Born in Wellington, Hassett joined the New Zealand Military Forces in 1942 and served in the Second World War with an artillery unit of the 2nd New Zealand Division. After the war he held a series of staff and training positions in the military. During the Korean War he was second-in-command of the 16th Field Regiment. Afterwards, he continued to fulfill a series on increasingly important roles in the New Zealand Army. His professional career culminated with a term as Chief of the General Staff from 1976 to 1978. In this capacity, he was instrumental in the establishment of the Queen Elizabeth II Army Memorial Museum at Waiouru. In his retirement he continued to play a role in the leadership of the museum. He died in Auckland in August 2004, aged 81.

==Early life==
Ronald Douglas Patrick Hassett was born in Wellington on 27 May 1923. He was educated at St Patrick's College, where he served in the cadets. His military career commenced in 1941, when he went to the Australian Army's Royal Military College at Duntroon as a cadet of the New Zealand Military Forces.

==Second World War==
After completing his cadetship in 1942, which was shortened due to the war, Hasset was commissioned in the Royal New Zealand Artillery. It was not his first choice of branch of service; he had hoped to serve with the Royal New Zealand Engineers. After training in an anti-aircraft role, he was posted to the Middle East to serve with the 2nd New Zealand Expeditionary Force (2NZEF). After a period of time at Maadi Camp receiving further training, in April 1944 he was sent to the 5th Field Regiment, part of the 2nd New Zealand Division which at the time was fighting in Italy with the British Eighth Army.

Promoted to captain, Hassett was subsequently posted to the staff of the commander of the New Zealand divisional artillery, Brigadier Ray Queree. When the prospect of the formation of an air observation post unit was proposed in early 1945 for the 2nd New Zealand Division, Hassett was nominated to be its first commander. However, the end of the war meant that the unit was never formed.

==Postwar career==
After the war, Hassett attended a senior staff college in the Middle East and then served at the rear headquarters of the 2NZEF at Caserta in Italy. He was subsequently sent to London where he served in a staff role before returning to New Zealand in 1947. After a period of flight instruction, where he was one of the first soldiers of the New Zealand Army to learn to fly, he was posted back to London, this time as the secretary of the New Zealand Joint Services Liaison Staff. After undertaking a gunnery staff course at the Royal School of Artillery at Larkhill, he returned to New Zealand to take up a position as chief instructor at the School of Artillery. The Korean War was in progress at the time and in due course he was sent to Korea as second-in-command of the 16th Field Regiment, the main component of Kayforce. He was mentioned in despatches for his six-month period of service in Korea, after which he resumed his instructing duties.
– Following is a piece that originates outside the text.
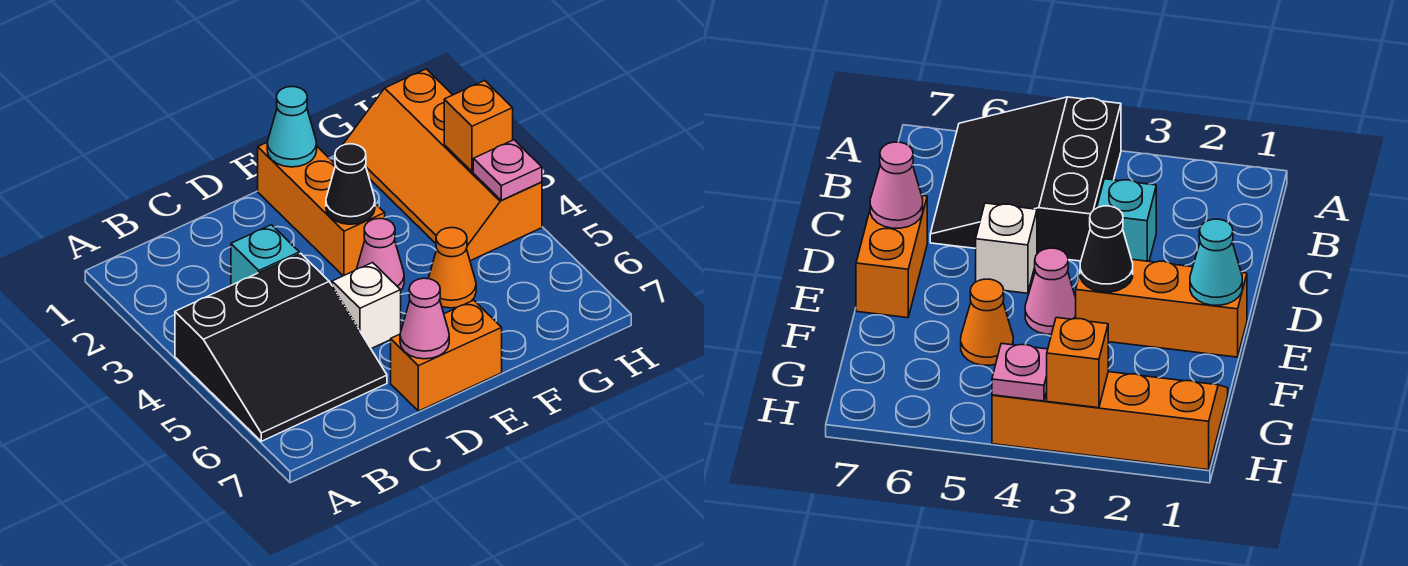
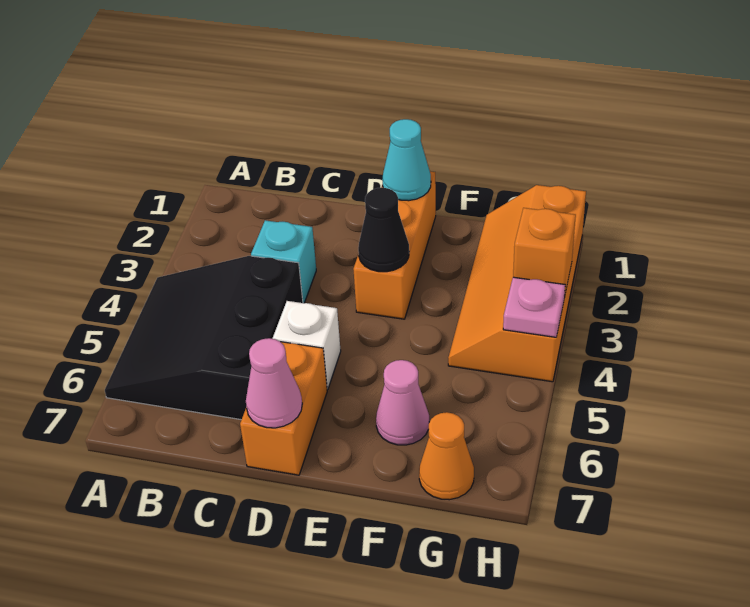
black slope A4:C6 level 1 top 4 -> black slope A4:C6 level 1 top C
orange brick D7:E7 level 1 -> orange brick D6:D7 level 1
pink cone E4 level 1 -> pink cone F6 level 1
orange cone F5 level 1 -> orange cone G7 level 1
In 1955, Hassett was posted to Linton Military Camp, to serve as the brigade major of the divisional artillery followed by a role at the headquarters of the New Zealand Army in Wellington. He served with the 28th Commonwealth Infantry Brigade Group during the Malayan Emergency. Afterwards he attended the Australian Staff College. Promoted to lieutenant colonel, in 1962 he was made a Member of the Order of the British Empire. He returned to a staff role at the New Zealand Army headquarters in Wellington as Director Equipment. Appointed Deputy Quartermaster-General in 1966, he worked towards ensuring the supply and equipment of the New Zealand troops serving in the Vietnam War. In 1970 he served a year term as Deputy Chief of General Staff staff before undertaking another staff course, this time at the Royal College of Defence Studies. He was appointed Deputy Chief of Defence Staff in 1974 and the following year was made a Commander of the Order of the British Empire in the New Year Honours.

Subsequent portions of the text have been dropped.